Все кончено, стало быть.
– Вряд ли, – сказала журналистка, делая первый глоток, – доведется нам увидеть такой состав соперников.
– Бедолаге не светило совсем ничего, – сказал журналист.
– Бедолаге? – переспросила журналистка. – Не сказала бы я о нем так.
– Ой, да ладно, – сказал журналист. – Надо все же проявлять хоть чуточку человеческого участия.
– С чего бы? – спросила журналистка. – Если человек пребывает вполне себе в иллюзиях и вполне себе спесив, раз выдвинулся там, где сто лет подряд голосуют за лейбористов…
– Это не спесь вообще-то, ну? – сказал журналист. – Скорее дело случая. Уверен, он предпочел бы выйти на выборы где-нибудь в другом месте.
– Ты хочешь сказать, что не считаешь этого человека спесивым? – переспросила журналистка.
– Такого я не говорил, – сказал журналист.

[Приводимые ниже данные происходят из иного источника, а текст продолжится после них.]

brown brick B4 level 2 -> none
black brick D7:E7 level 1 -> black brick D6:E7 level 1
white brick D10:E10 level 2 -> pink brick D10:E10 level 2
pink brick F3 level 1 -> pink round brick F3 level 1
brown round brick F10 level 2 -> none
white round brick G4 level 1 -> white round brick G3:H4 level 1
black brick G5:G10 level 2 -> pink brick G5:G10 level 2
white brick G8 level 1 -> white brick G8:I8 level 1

– Я за всю мою жизнь, – сказала журналистка, – не видела более хрестоматийного примера английской претенциозности.
– И все-таки… – не отступал журналист.
– И все-таки?
– И все-таки забавно то…
– Забавно?
– …что людям он не отвратителен.
– Они за него не голосовали.
– Не голосовали, но странным манером он им понравился.

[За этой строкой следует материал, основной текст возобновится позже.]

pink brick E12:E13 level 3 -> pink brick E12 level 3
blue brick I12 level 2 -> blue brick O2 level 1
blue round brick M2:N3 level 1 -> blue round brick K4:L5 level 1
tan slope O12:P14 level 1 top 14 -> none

– Тебе он понравился? – спросила журналистка.
– Нет, я бы именно так не сказал.
– Рада слышать.
– И все-таки… – сказал журналист.
– Снова-здорово, – сказала журналистка. – И все-таки…

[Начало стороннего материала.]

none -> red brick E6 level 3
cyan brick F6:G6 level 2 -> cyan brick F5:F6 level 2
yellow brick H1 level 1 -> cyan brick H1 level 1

– Да. И все-таки что-то в нем было. Некоторое обаяние.
– Обаяние?
– Некоторое обаяние.
– Некоторая харизма.
– Харизма?
– Он не относился к себе серьезно, – сказал журналист. – И это было очаровательно.
– Очарованной я себя не почувствовала, – сказала журналистка. – И с чего бы кому бы то ни было относиться к нему серьезно?
– Он немного поучил валлийский, – заметил журналист. – Это показало его приверженность.
– Любой, кто хочет быть избранным, поучил бы валлийский, – возразила журналистка. – И выговор у него ужасный.
– Конечно, ужасный, – сказал журналист. – Он это понимал. Он шутил на эту тему. И люди смеялись.
– Не понимаю почему, – сказала журналистка.
– Наверное, потому что в этом было у него с ними что-то общее.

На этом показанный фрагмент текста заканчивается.